Sütlaç is a rice pudding made with rice flour, milk, sugar, and typically a pinch of mastic gum, baked in individual bowls until the top browns slightly. Kanaat's version is creamy, not too sweet, and served warm. It's been a signature dessert since the restaurant opened in 1933 and appears on Turkish food guides as the example against which other sütlaç in Istanbul is measured.
Tips from diners
Finish every meal at Kanaat with sütlaç. It's light, traditional, and the perfect cap to a heavy lunch of kebab or pilaf. At 22 TL, it's an affordable way to complete the experience.
Uzbek pilaf is a Central Asian rice dish featuring layers of basmati, shredded carrot that cooks down into the rice, and cubed lamb that flavors the entire dish.

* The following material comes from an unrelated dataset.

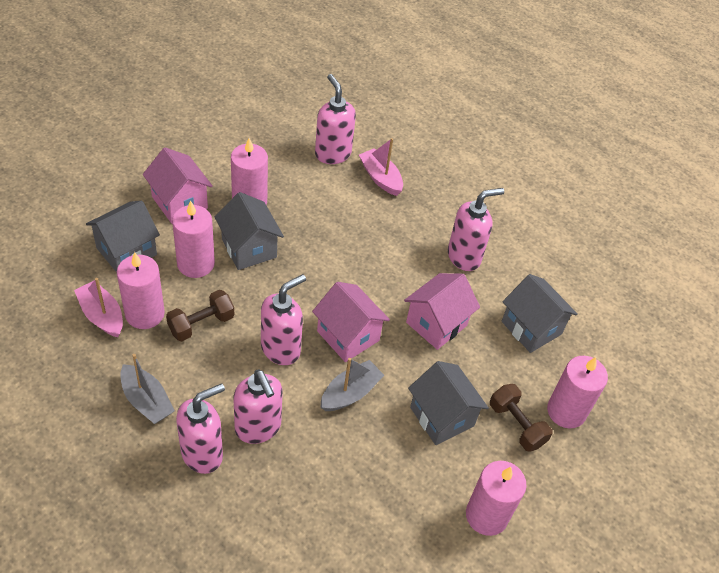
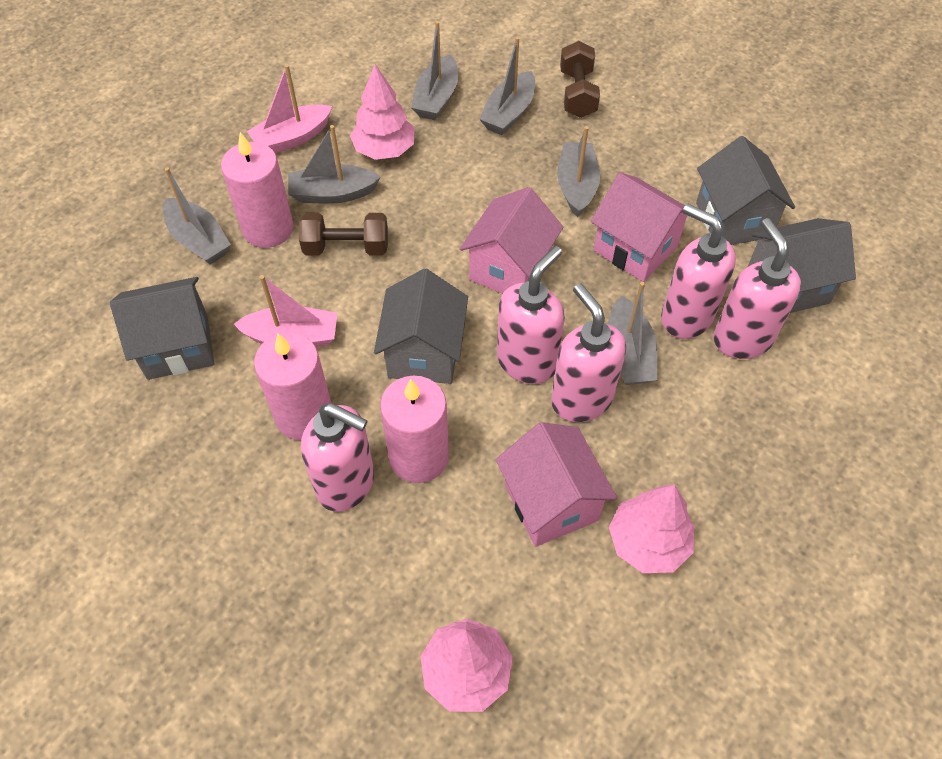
grey boat: 2 -> 6
pink candle: 5 -> 3
pink tree: 0 -> 3

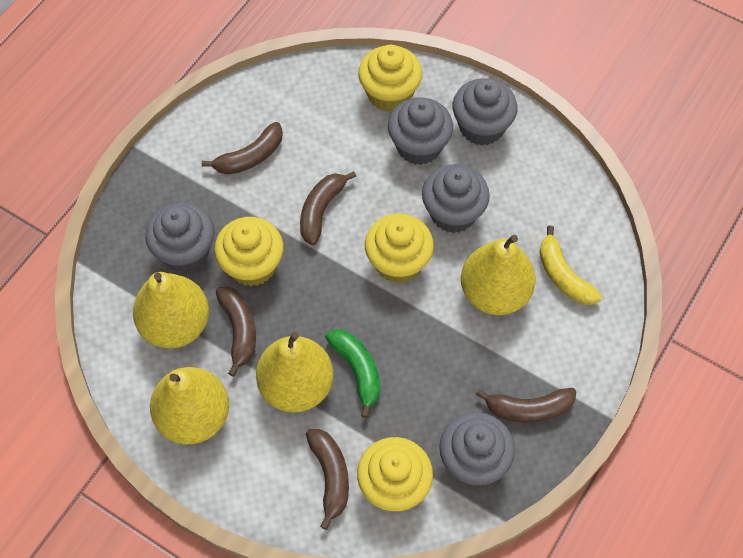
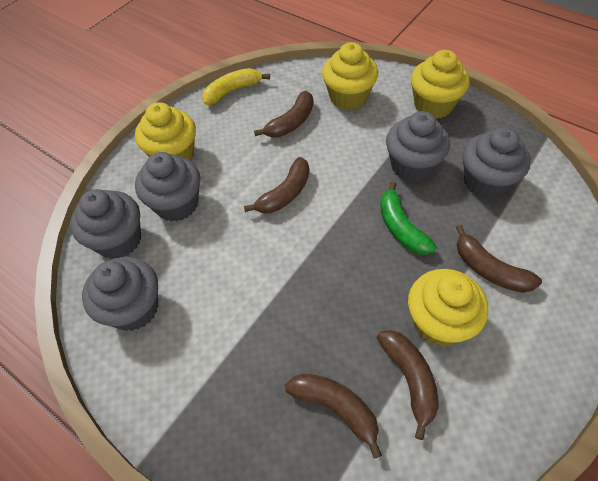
yellow pear: 4 -> 0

Kanaat's version is prepared fresh each morning and is a signature dish that has appeared on the menu for decades. Food writers cite it as the standard example of how Ottoman Istanbul absorbed influences from across the former empire and made them its own.
Tips from diners
Order Uzbek pilaf with yogurt on the side. The cooling yogurt contrasts with the warm, savory rice and meat. This pairing is traditional and transforms the dish.
The pilaf is hearty and rich. One order can serve two people if you're sharing multiple dishes. Don't feel obligated to finish if you're also ordering meatballs or other mains.
Aşure is a traditional Ottoman dessert made from cooked wheat, chickpeas, beans, dried fruit (raisins, apricots), nuts (walnuts, pistachios), and milk sweetened with sugar. It's spiced with cinnamon and sometimes rose water. Kanaat prepares it fresh and it's available daily. The texture is creamy, the flavor is complex (sweet, nutty, slightly spiced), and it's lighter than it sounds.
Tips from diners
Try aşure — it's a traditional Ottoman dessert that most tourists miss. The combination of milk, nuts, and dried fruit is surprisingly balanced, and it tells the story of imperial Istanbul cuisine.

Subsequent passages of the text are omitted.